“I think techno music at the moment is just an infrastructure. Basically, it’s not a musical term anymore. It used to be more like straight, technical funk. Nowadays, it is more of an infrastructure where you have certain beat patterns that you can call techno music. But in the end, it’s a social and economic infrastructure. The name ‘techno’ does not have anything to do with content anymore. It can be anything, from soul jazz to new music, to electro-acoustic music. It’s not the description for a musical genre anymore. It’s the description of a structure within which you move around. And it’s dance music.” – Hendrik Weber (aka Pantha du Prince)
The German techno DJ and Producer Hendrik Weber (aka Pantha du Prince) is quite into the sound of bells. On his 2010 recording Black Noise you can hear bell sounds on the tracks “Welt Am Draht”
and “Bohemian Forest.”
Since then, Weber has kicked his interest in bells up a few significant notches. On his recent recording Elements Of Light, he collaborates with The Bell Laboratory, a collective of musicians who play a range of tuned percussion instruments including a huge 50-bell carillon. The 17-minute track “Spectral Split” showcases the electronic music meets ancient bells and percussion collaboration. Once the piece gets going you can hear the full mix: the lumbering carillon bells, marimba patterns deeply indebted to Steve Reich (the composer may demand royalties here), steel pan, tubular bells, crotales, a 4/4 techno pulse, and a slow-moving synth bassline. Harmonically speaking, “Spectral Split” doesn’t travel far, instead building musical interest through repetition, addition and subtraction of its parts.

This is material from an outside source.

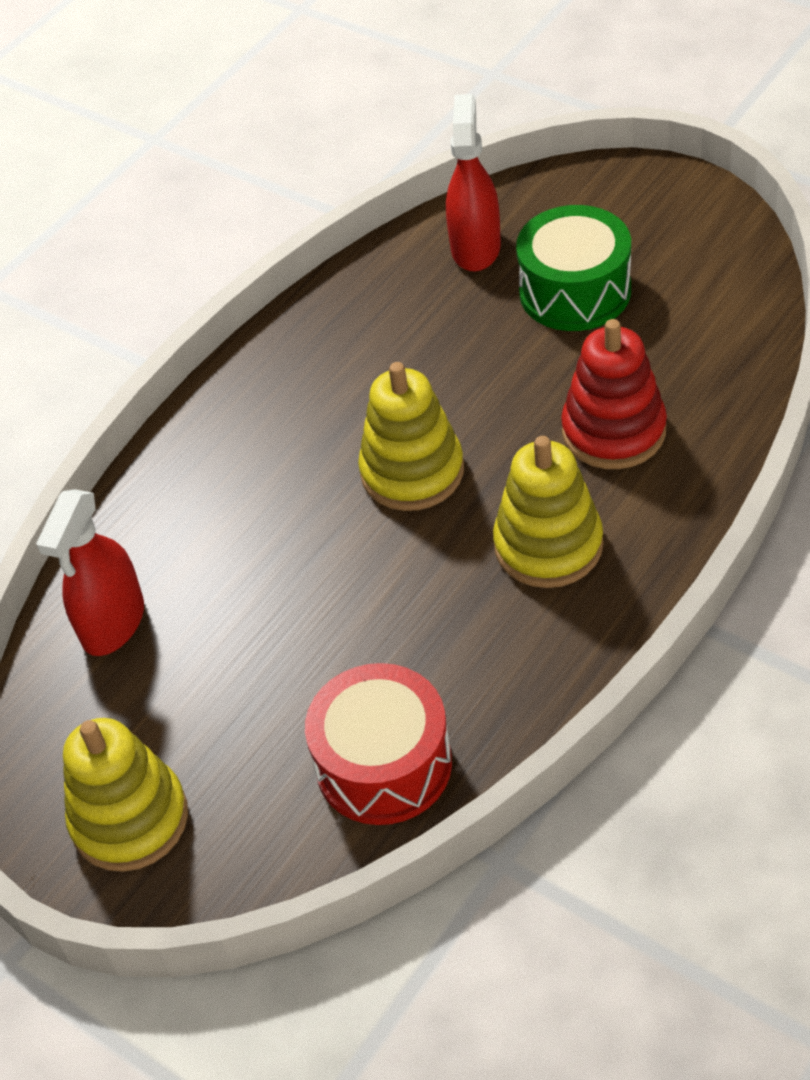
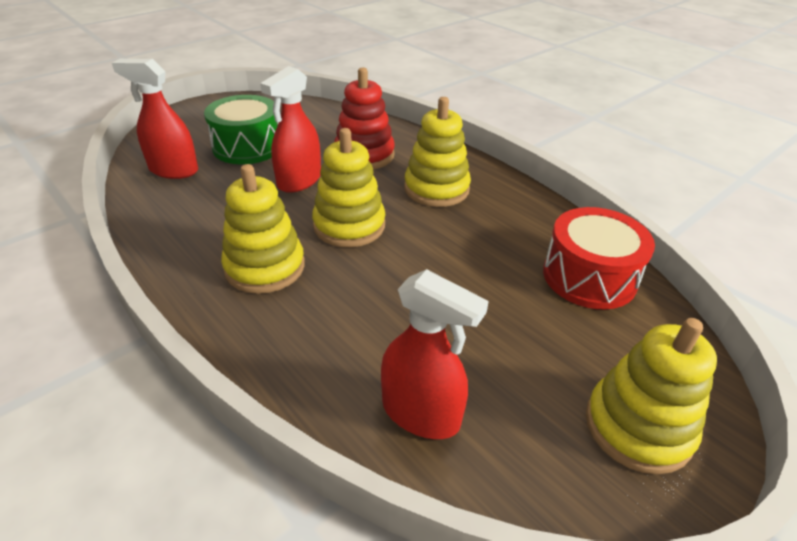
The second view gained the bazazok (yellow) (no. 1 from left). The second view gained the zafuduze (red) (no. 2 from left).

What I find interesting about this music is its attempt to engage in a dialog with the languages of classical minimalism and contemporary electronic dance music of the minimal techno variety. In this respect, “Spectral Split” is a unique beast–the musical result of instruments and sounds wandering out of their usual stylistic frames. Does it work? Yes, it does work in its own way. And while the music is perhaps limited either by the carillon themselves (their tuning, and by how fast they can be played) or by Weber’s musical setting of them (I keep waiting for a dramatic harmonic shift that never arrives), the composer and his collaborators deserve credit for making everything groove and hum.